# Training in Dugway Proving Grounds, Utah



## fmrMTNsoldier (Jul 15, 2009)

Saw this over on PS.com so I thought I would post it over here for those of you that don't get around. I do love how Lara Logan gave credit for their training to Obama's "new strategy".:uhh:

http://www.cbsnews.com/stories/2009/...eaturedPost-PE


----------



## Ravage (Jul 15, 2009)

"Page not found" :uhh:


----------



## JJOIFVET (Jul 15, 2009)

Same thing here, page not found.


----------



## fmrMTNsoldier (Jul 15, 2009)

*sorry about that....*

try this link

http://www.cbsnews.com/video/watch/?id=5160173n


----------



## Centermass (Jul 15, 2009)

Know that area all too well.
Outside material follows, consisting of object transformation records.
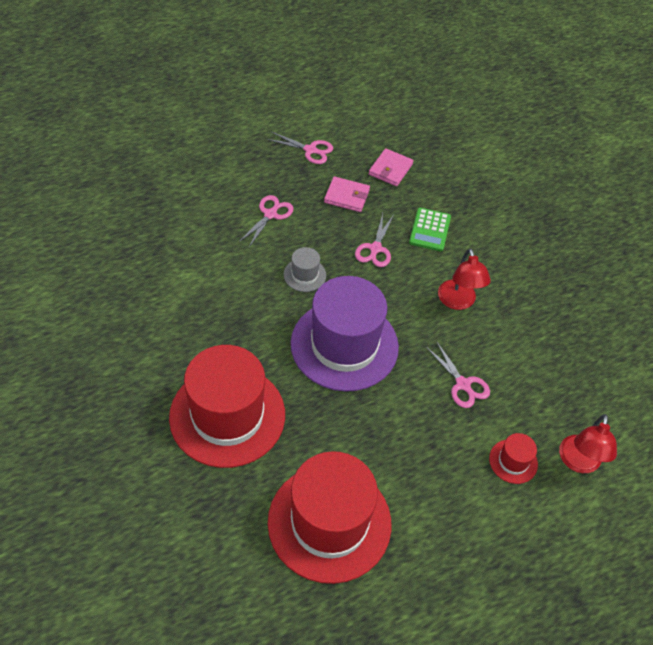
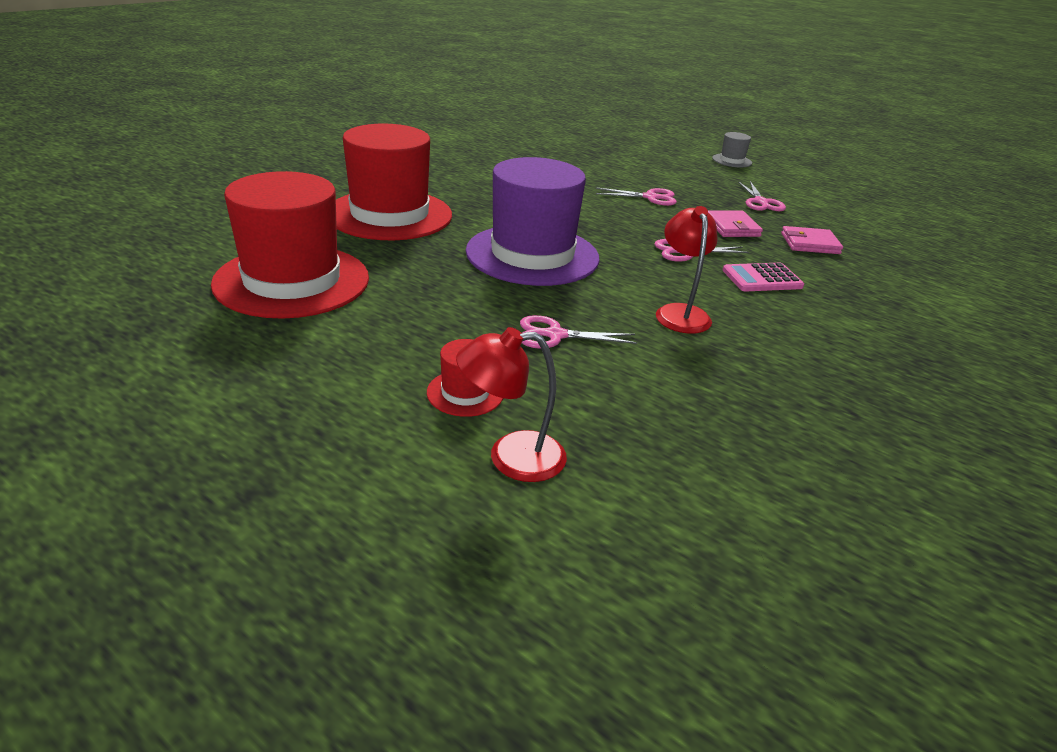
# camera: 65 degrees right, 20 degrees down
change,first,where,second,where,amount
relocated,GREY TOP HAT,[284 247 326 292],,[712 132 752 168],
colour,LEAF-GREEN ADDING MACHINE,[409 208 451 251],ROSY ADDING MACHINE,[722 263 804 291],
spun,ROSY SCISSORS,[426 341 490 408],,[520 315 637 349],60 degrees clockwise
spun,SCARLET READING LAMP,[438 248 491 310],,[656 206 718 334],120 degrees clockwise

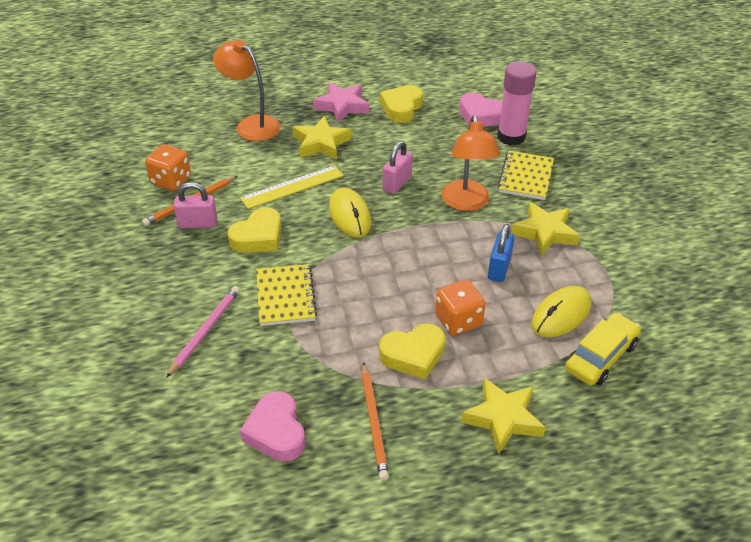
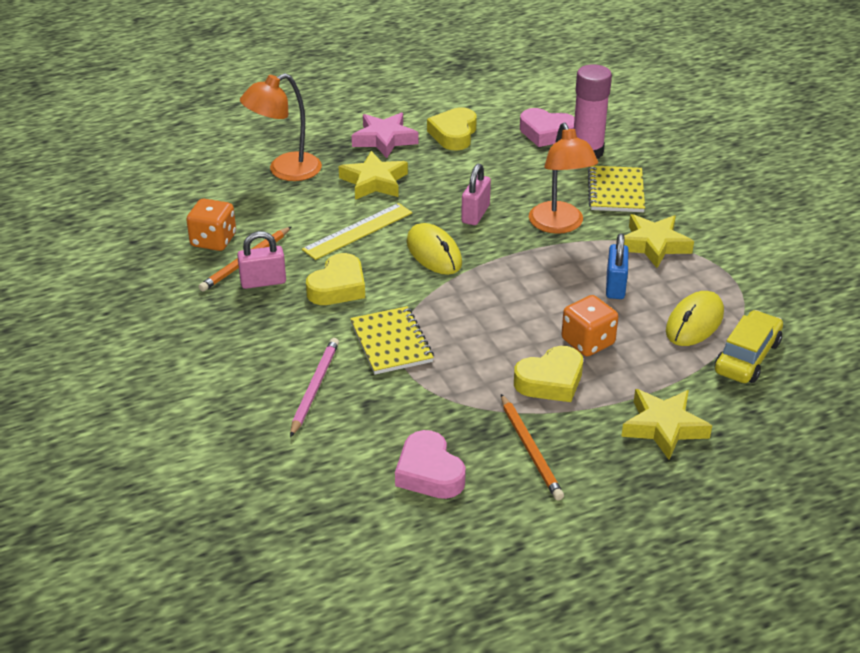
# camera: 10 degrees left, 5 degrees down
change,first,where,second,where,amount
spun,ORANGE-COLOURED READING LAMP,[213 40 281 141],,[240 73 322 181],60 degrees counterclockwise

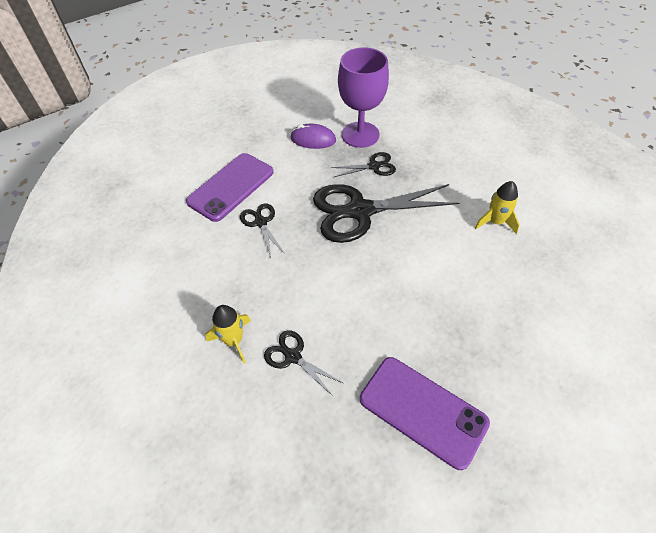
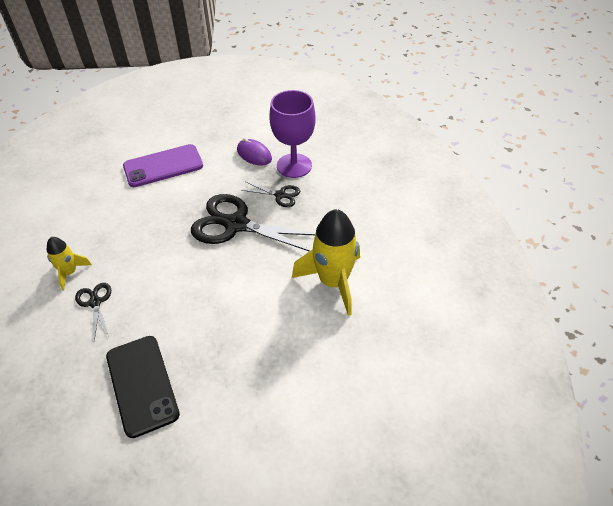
# camera: 30 degrees right, 5 degrees down
change,first,where,second,where,amount
missing,BLACK SCISSORS,[240 203 285 256],,,
colour,VIOLET PHONE,[360 357 490 470],BLACK PHONE,[106 336 180 438],
size,GOLDEN TOY ROCKET,[475 181 520 234],,[292 209 360 316],x1.89

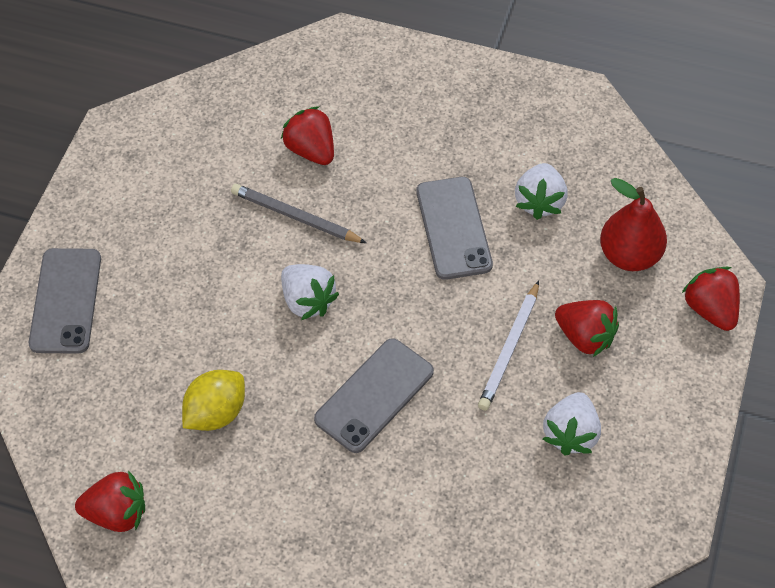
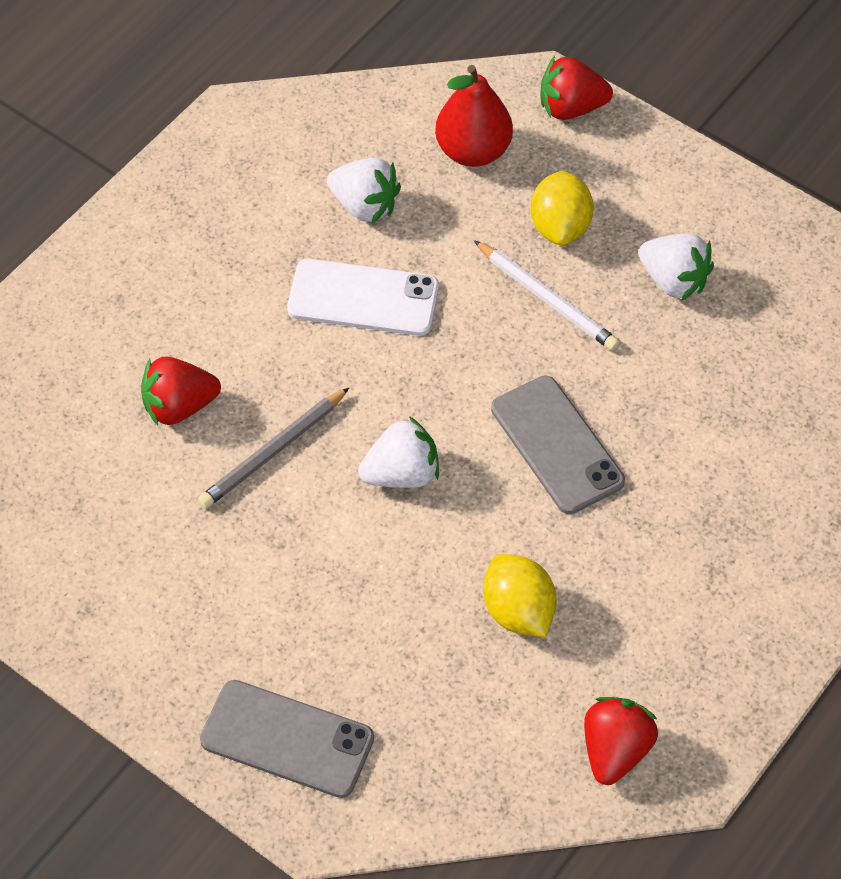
# camera: 70 degrees left, 0 degrees up
change,first,where,second,where,amount
colour,GREY PHONE,[416 177 493 280],SNOW-WHITE PHONE,[287 259 439 336],
exchanged,SCARLET BERRY,[555 300 619 357],GOLDEN LEMON,[530 171 594 245],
Lunch at the Ditto Diner....lol

Hope they don't have a run in with the guys in the white suits........:confused:


----------



## LibraryLady (Jul 15, 2009)

fmrMTNsoldier said:


> ... I do love how Lara Logan gave credit for their training to Obama's "new strategy".:uhh:



Heaven forbid, there were any intelligent decisions before his ascent!  

LL


----------



## Ravage (Jul 15, 2009)

MH-47G


----------



## Ravage (Jul 15, 2009)

Man to land a big bird like that in a compound MUST take skill, daring and plain old BALLS !

I mean even if its a big black bus on a black sky, its still a big trarget....


----------



## Ajax (Jul 24, 2009)

You said Old Balls.  Haha!


----------



## Ravage (Jul 24, 2009)

Shows what you are thinking about


----------